It can’t be! $129 a gallon? I know that Canada uses bigger gallons than we do - imperial gallons - or at least, I think they do, but this, this is crazy. 

Carol gets on the internet. “That’s for a liter. And it’s $1.29. For a liter.”

“But why do they have it like that on the signs?” I ask. “And how much is a liter?” 

Neither of us knows. And that is embarrassing, but it’s true. 

Back to the internet. Turns out there are about three liters in a gallon. Or four. Or 3.7.  So OK. Gas is more expensive here than in America. 

But those prices are in Canadian money. And that’s less powerful than American money.

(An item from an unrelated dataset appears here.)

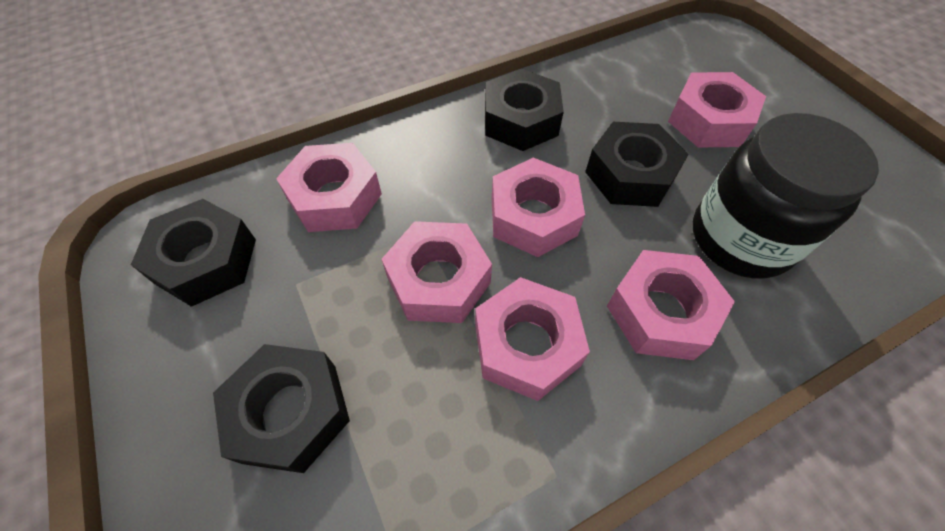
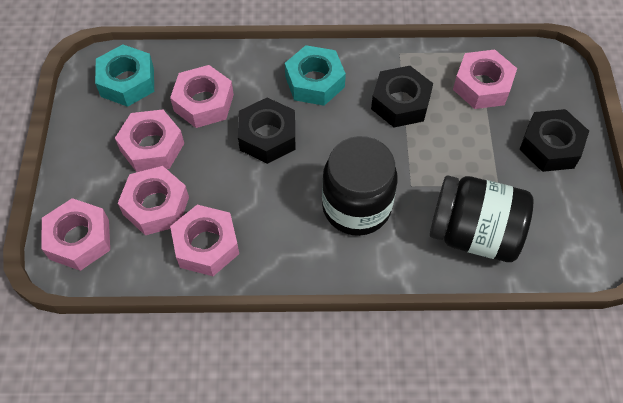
black jar: 1 -> 2
black nut: 4 -> 3
turquoise nut: 0 -> 2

But how much? 

By now, my head is more than beginning to hurt. And Carol is no help. She has the whole thing backwards. She has us dividing when we should be multiplying, or maybe it’s the other way - or maybe she is right and I’m wrong. Ouch! 

This all is compounded by the fact that the first gas station we come to requires us to choose an amount to put in before we pay, and gives us $20, $40, $60, $80. Argh! I put in $40, which is really not $40, of course, and it doesn’t fill the tank but it gets us somewhere. 

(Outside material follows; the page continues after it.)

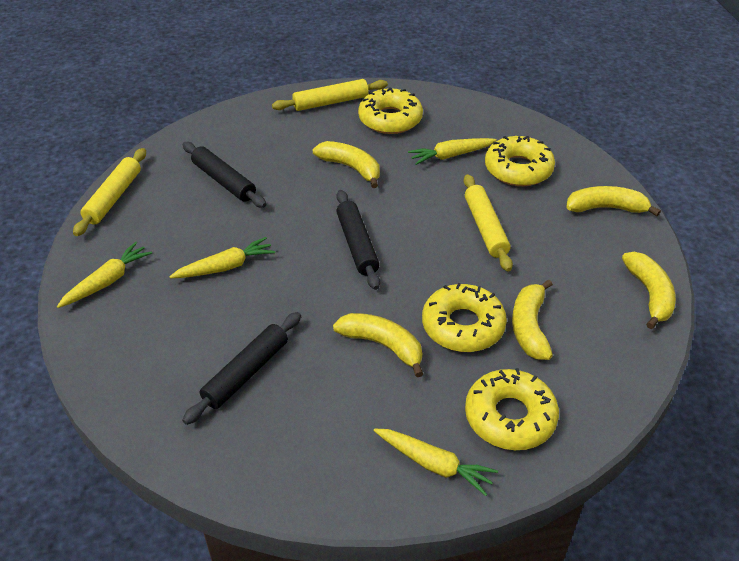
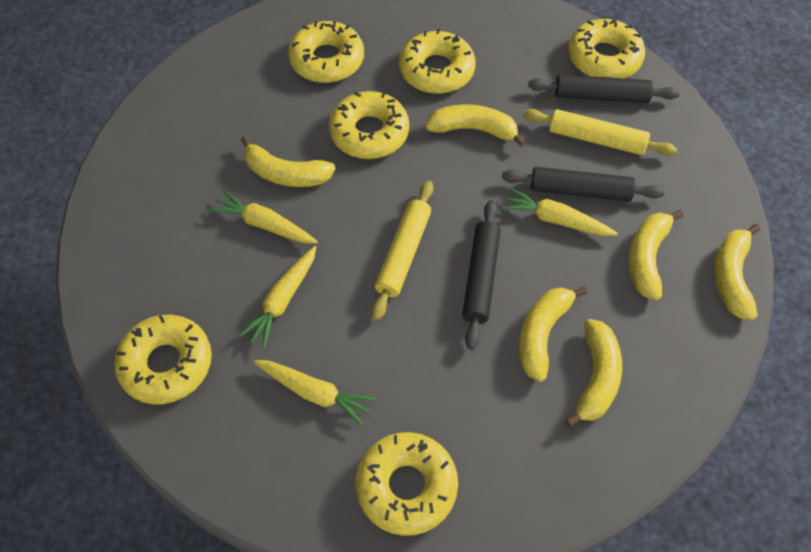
yellow banana: 5 -> 6
yellow donut: 4 -> 6
yellow rolling pin: 3 -> 2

Our next stop is at Tim Horton’s, to get coffee. I order two cups, which comes to $4.35. I give the woman a US $20 - and get back $21.35 Canadian. 

Eeek.

ps, there are no pennies in Canadian currency! Everything rounds to the nearest nickel. There are no dollar bills, either; there's a one-dollar coin, with a loon on it, called a loonie, and a two-dollar coin, called a twonie. The bills, like the $20 above, are made of plastic, and each has a transparent window with a hologram in it.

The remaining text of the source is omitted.